AFFIN’s 12M17 showed stellar results but this is due to new consolidated figures of the new entity. We retained our TP of RM2.45 and OUTPERFORM call pending an analyst briefing today.
Results highlight. YoY, FY17 CNP contracted by 10% to RM418m underpinned by: (i) high opex of 34.6% and (ii) higher loan impairment of by 202% to RM72m.
Nonetheless, top-line growth was stellar at +18% YoY driven by fee- based income of +69% with growth of Islamic banking income registered at 22%. Fund-based income was strong as gross loans grew 7.0% (vs. industry/guidance of 4%/6%) with NIM stable at ~1.55%.CIR jumped by 8ppts to 60% as opex surged due to their ongoing AFFINITY program).
Asset quality deteriorated as GIL rose 90bps to 2.5% with credit costs surging by another 15bps to 0.16%. Sharp retracement of loan loss coverage to by 28ppts to 28% (excluding Regulatory Reserves). LDR of 90% is comparable with the industry of 90%.
Both CET1 and Capital of 12.2% and 17.2% are well above the regulatory requirements.

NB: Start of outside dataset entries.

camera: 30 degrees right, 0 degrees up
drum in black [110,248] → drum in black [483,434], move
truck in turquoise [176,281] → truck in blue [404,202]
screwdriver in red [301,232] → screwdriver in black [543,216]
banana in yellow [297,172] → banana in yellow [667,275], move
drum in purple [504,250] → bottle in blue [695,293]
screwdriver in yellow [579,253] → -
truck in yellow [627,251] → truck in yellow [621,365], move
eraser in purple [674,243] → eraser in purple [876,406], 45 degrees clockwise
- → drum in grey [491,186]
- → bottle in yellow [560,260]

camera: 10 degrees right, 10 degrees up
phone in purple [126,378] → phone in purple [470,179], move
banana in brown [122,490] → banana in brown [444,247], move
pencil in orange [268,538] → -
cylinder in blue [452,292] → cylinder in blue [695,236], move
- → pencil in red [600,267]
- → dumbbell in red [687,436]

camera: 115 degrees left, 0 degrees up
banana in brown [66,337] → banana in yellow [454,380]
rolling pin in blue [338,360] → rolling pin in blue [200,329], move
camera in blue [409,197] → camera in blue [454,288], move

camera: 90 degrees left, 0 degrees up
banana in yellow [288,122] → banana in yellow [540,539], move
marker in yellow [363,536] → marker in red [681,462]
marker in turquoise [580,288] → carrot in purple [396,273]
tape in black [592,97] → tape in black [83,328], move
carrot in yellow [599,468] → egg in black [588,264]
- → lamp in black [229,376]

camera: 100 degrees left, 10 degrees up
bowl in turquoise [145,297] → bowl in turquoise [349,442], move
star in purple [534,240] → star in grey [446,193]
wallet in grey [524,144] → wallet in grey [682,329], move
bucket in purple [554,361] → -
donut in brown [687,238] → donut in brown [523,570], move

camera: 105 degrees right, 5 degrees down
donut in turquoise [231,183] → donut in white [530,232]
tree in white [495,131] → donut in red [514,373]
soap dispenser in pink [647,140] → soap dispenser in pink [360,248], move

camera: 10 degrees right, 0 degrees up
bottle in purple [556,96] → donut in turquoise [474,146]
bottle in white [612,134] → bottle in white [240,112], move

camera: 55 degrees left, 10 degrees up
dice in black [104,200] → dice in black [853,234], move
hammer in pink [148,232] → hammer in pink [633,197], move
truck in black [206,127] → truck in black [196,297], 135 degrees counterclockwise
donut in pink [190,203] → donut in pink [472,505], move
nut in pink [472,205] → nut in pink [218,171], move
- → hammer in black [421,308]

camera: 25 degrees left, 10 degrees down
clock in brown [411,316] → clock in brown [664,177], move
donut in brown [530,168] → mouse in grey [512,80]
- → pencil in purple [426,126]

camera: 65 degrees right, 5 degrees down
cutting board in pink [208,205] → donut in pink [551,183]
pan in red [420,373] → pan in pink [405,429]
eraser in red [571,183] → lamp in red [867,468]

QoQ, CNP surged ahead by 131% on the back of lower impairment allowances (-99%) and lower effective tax rate of 21.2% (vs. 26.1% in 3Q17).Topline contracted by 2% due to contraction in fund and fee- based income 6.5% and 4.7% respectively. Loans improved by 2% as the fall in NIM (-26bps to 1.7%) dragged fund-based income. Asset quality was mixed as GIL rose 30bps to 2.5% while credit costs were marginal.
Forecast. We refrained for introducing our FY18E/FY19 forecast until further guidance from management at today’s analyst briefing.
TP and call retained. Our TP maintained at RM2.75 based on a blended FY18E PB/PE ratio of 0.52x/10.8x.